Il dit ; aussitôt Ménélas et Mérion, le saisissant avec force, enlèvent dans leurs bras le corps de Patrocle. Derrière eux, les Troyens poussent de grands cris quand ils voient les Grecs emporter ce cadavre ; ils se précipitent, tels que des chiens rapides qui s’élancent en avant des jeunes chasseurs sur les pas d’un sanglier blessé : sans cesse ils courent contre lui, impatients de le déchirer ; mais lorsque le monstre, plein de confiance en ses forces, se retourne contre eux, ils reculent, et, tremblants, se dispersent de tous côtés.
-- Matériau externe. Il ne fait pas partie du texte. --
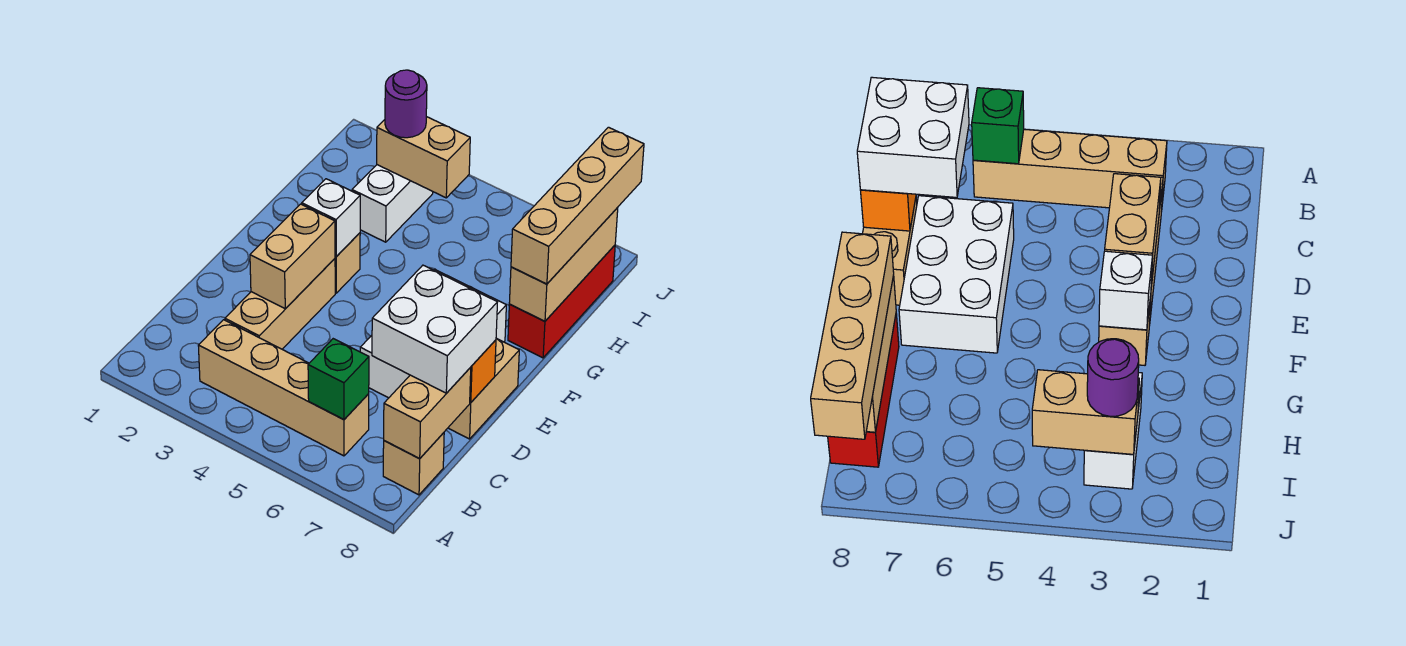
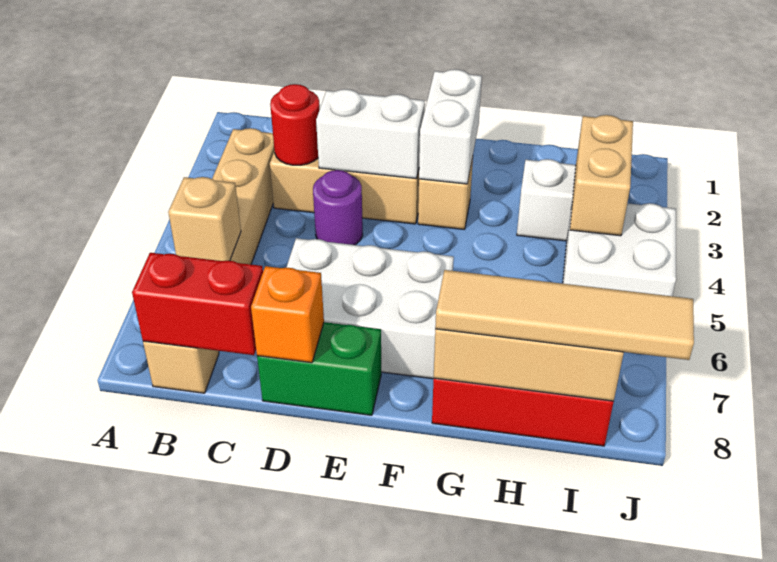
green brick B6 level 2 -> tan brick B6 level 2
tan brick B8:C8 level 2 -> red brick B8:C8 level 2
none -> red round brick C3 level 2
white brick C7:D8 level 3 -> white brick I4:J5 level 1
tan brick D3:E3 level 2 -> white brick D3:E3 level 2
tan brick D8:E8 level 1 -> green brick D8:E8 level 1
white brick F3 level 2 -> white brick F2:F3 level 2
tan brick G8:J8 level 3 -> tan tile G8:J8 level 3
purple round brick I3 level 3 -> purple round brick D4 level 1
Ainsi les Troyens en foule les poursuivaient sans cesse en les frappant de leurs épées et de leurs lances aiguës ; mais lorsque les deux Ajax se retournent et s’arrêtent devant eux, leurs ennemis changent de couleur, et pas un n’ose alors s’élancer plus avant pour leur disputer le cadavre.

Mérion et Ménélas, en se hâtant, emportaient Patrocle vers les larges navires ; un combat cruel s’étend dans la plaine, comme la flamme qui, se précipitant, embrase tout à coup une ville populeuse ; les maisons s’écroulent dans ce vaste incendie que fait mugir la violence du vent : tel est l’affreux tumulte des chevaux et des guerriers se précipitant sur les pas des deux guerriers qui s’éloignent. Ceux-ci sont semblables à des mules revêtues d’une force indomptable, qui traînent, du haut des montagnes, à travers d’âpres sentiers, une poutre énorme, ou le mât superbe d’un navire ; dans leur ardeur infatigable, elles sont accablées de peine et de sueur. De même, les deux héros, pleins d’ardeur, entraînent le cadavre avec effort. Cependant, derrière eux, les Ajax contiennent les Troyens, comme un coteau boisé arrête les eaux, et les contient dans l’étendue de la plaine ; il s’oppose aux rapides courants des fleuves, les repousse, et dirige leurs cours au milieu des campagnes ; malgré leur impétuosité, ils ne peuvent rompre cet obstacle. De même les Ajax répriment la fureur des Troyens ; ceux-ci les poursuivent, mais surtout deux guerriers : Énée, fils d’Anchise, et l’illustre Hector. Comme une nuée de geais et d’étourneaux s’envole en criant à l’aspect de l’épervier cruel, qui donne la mort aux oiseaux les plus faibles ; ainsi, sous les coups d’Hector, les Grecs, poussant de vives clameurs, s’enfuient, ne songeant plus à combattre : les armes nombreuses et belles des fuyards tombent dans le fossé et sur ses bords ; la guerre n’a point de cesse.